Sure enough, cell phone video of the president dropping in to briefly address the bloggers hit the internet the very next day, prompting the Atlantic's token Black commentator Ta Nehisi Coates to grouse about colored folks who didn't understand what “off the record” meant, as if being the covert mouthpieces of the powerful were something they really should strive to be.


Black Agenda Report was not invited to the White House briefing, and that's perfectly OK with us.“
One of the invitees was a friend and colleague of ours, Ms. Leutisha Stills, now at Jack and Jill Politics. Observing that the White House hadn't called Black bloggers in since the 2008 presidential campaign, she opined that the bloggers were being, as she put it, “pimped.” We think Ms. Stills was correct, but for the wrong reasons. To be “pimped” is to be manipulated for some underhanded and shameful purpose. Whether bloggers, or journalists are shamefully used once every couple years, or three times every week is a difference only in the frequency of the act, not in the roles of the players or of the played.

Thus when Keli Goff, a Huffington Post and theLoop21.com blogger, called the White House briefing “a good first date,” she was publicly signaling her willingness to be used any way, any time by the powerful. There's a word for people who play that role, and that word is not “journalist.”

In his long career, the great investigative reporter I.F. Stone broke scores of original stories about war, peace and corruption. He never asked for, and he never got the privileged and “off the record” access to the powerful, which Ta Nehisi Coates imagines Black reporters should aspire to, the private interviews with mayors, admirals and presidents, who would have been much too afraid of his direct and probing questions anyway. Stone got his stories the old fashioned way, with diligent research.

Black Agenda Report was not invited to the White House briefing, and that's perfectly OK with us. We understand that reporters and bloggers too, who subsist on privileged access to the powerful in return for passing their anonymous tidbits to the public as news, that such people are being pimped. Which makes them.... well.... you know....

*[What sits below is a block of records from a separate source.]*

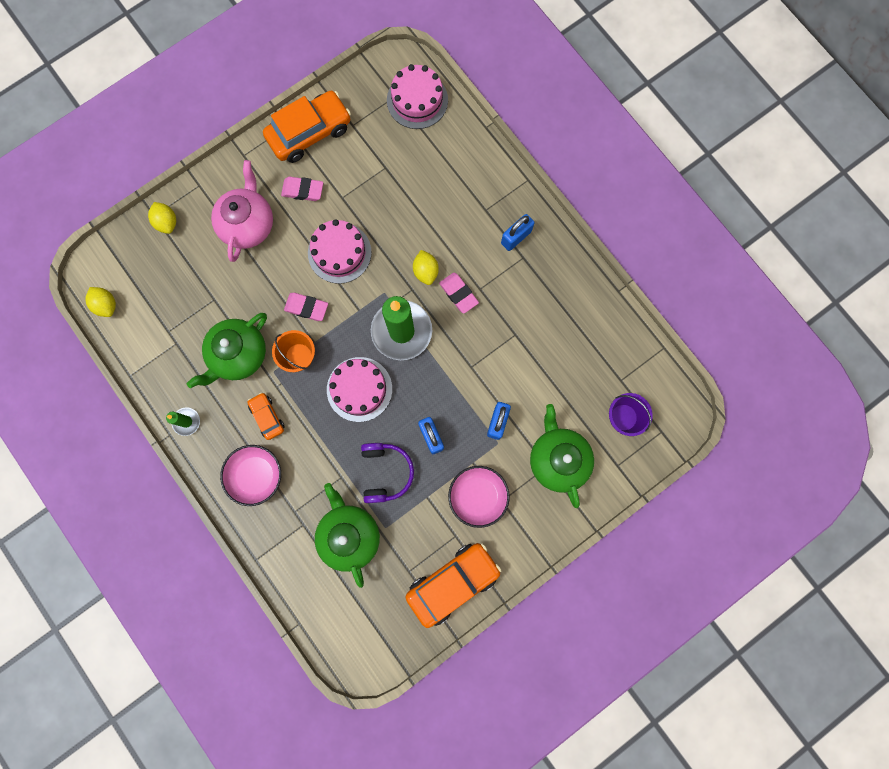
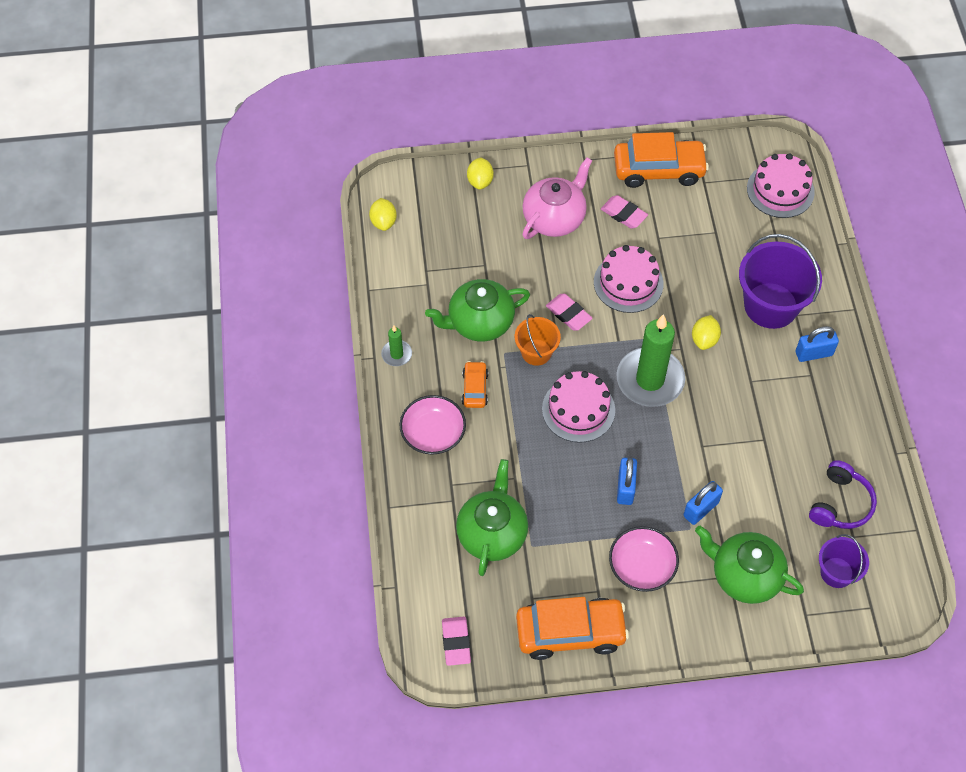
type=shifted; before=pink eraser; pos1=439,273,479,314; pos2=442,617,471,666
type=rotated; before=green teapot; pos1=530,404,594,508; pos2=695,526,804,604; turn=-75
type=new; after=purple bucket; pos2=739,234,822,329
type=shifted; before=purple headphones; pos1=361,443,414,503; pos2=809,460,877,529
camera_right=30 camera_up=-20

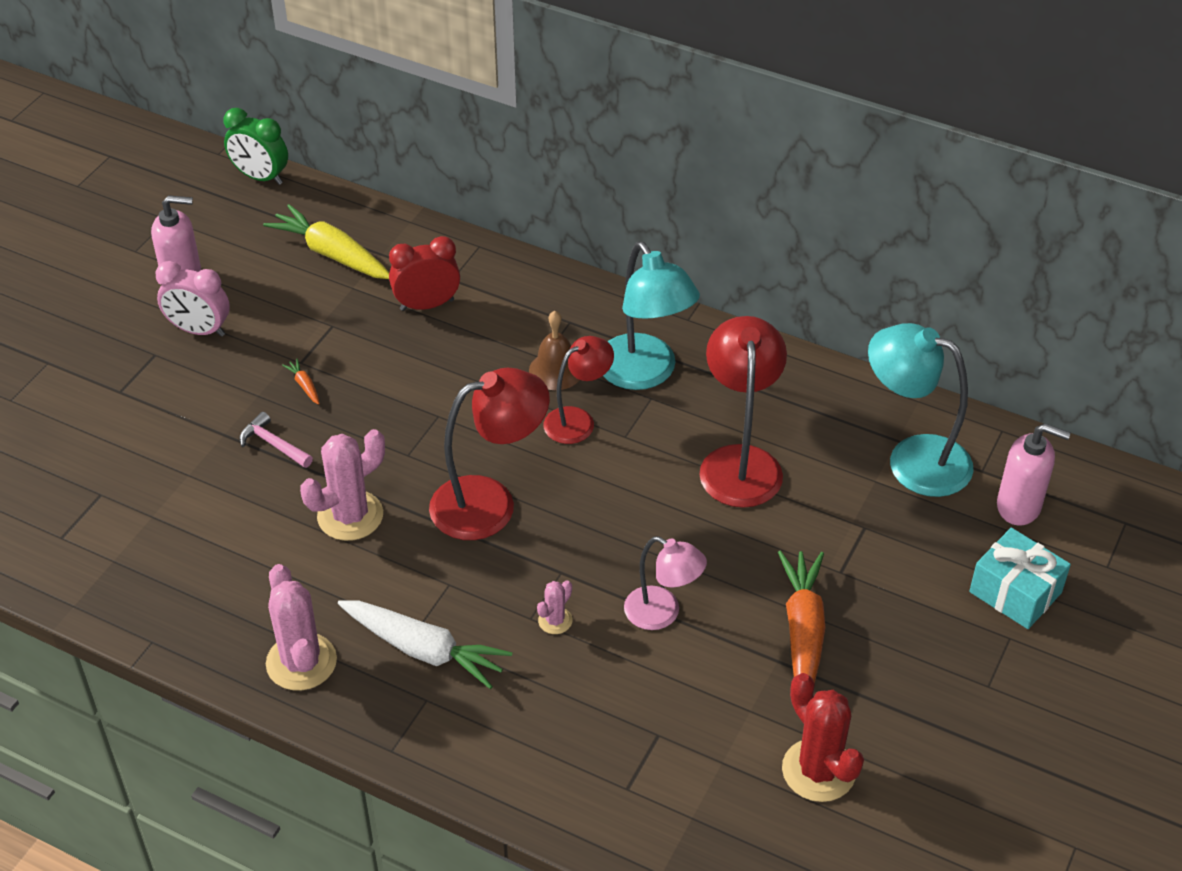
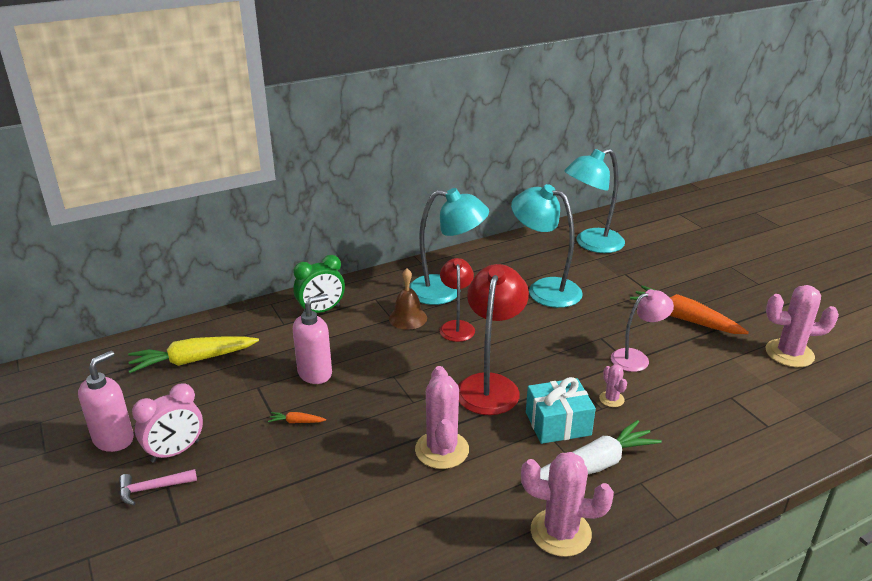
type=shifted; before=pink hammer; pos1=239,412,313,468; pos2=119,469,197,505
type=shifted; before=green clock; pos1=224,108,288,185; pos2=293,255,345,313
type=shifted; before=pink soap dispenser; pos1=997,424,1071,526; pos2=293,294,332,384
type=repainted; before=red lamp; after=turquoise lamp; pos1=699,316,787,508; pos2=511,184,583,308
type=shifted; before=turquoise gift; pos1=969,528,1071,629; pos2=526,377,596,444
type=repainted; before=red cactus; after=pink cactus; pos1=782,673,864,802; pos2=765,285,839,367
type=gone; before=red clock; pos1=389,236,460,311
camera_right=-55 camera_up=-15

For Black Agenda Radio, I'm Bruce Dixon. Find us on the web every Wednesday at www.blackagendareport.com.

Bruce makes some great points in his commentary. There are just two points that I'd like to make.
  1. First, the White House wanted to get their message out to a wide audience in the Black community. As we know from the Villager's Black Blog Rankings that I maintained for a couple of years ... gossip blogs have remarkably large audiences. That factoid seems to be the most important metric in the equation for the White House peeps.
  2. Second, bloggers are (for the most part) not journalists. We don't have journalistic training ... we don't have the budgets that many journalists have to travel ... we are simply bloggers. As such, to hold bloggers (for the most part) to the same standards as journalists isn't realistic.
On the whole, I think that it is a good thing that Black bloggers are being included in more of the political discussions. Perhaps more of us need to get some journalistic training or learn what the standards are for things like "off-the-record" discussions. But, until then, I think that the African American online community needs to continue to seek out and accept these opportunities when they are available to us.

What say u?

2 comments:

Big Mama said...

Wayne, Quoting you.."But, until then, I think that the African American online community needs to continue to seek out and accept these opportunities when they are available to us."

You are absolutely correct. In fact, I just read the following an hour ago:
"There's no such thing as a lost opportunity: Someone always takes the ones you miss."

So, yes, African American should take every opportunity that reaches out to educate, and edify us in order to encourage critical thinking and dialogue. Abnd don;t forget our youth...who would quicker go to internet than newsprint or books. (Sad but true...so recognize it, and reach them!)
tEACH

Unknown said...

Iya - Spoken like a true TEACHER at heart!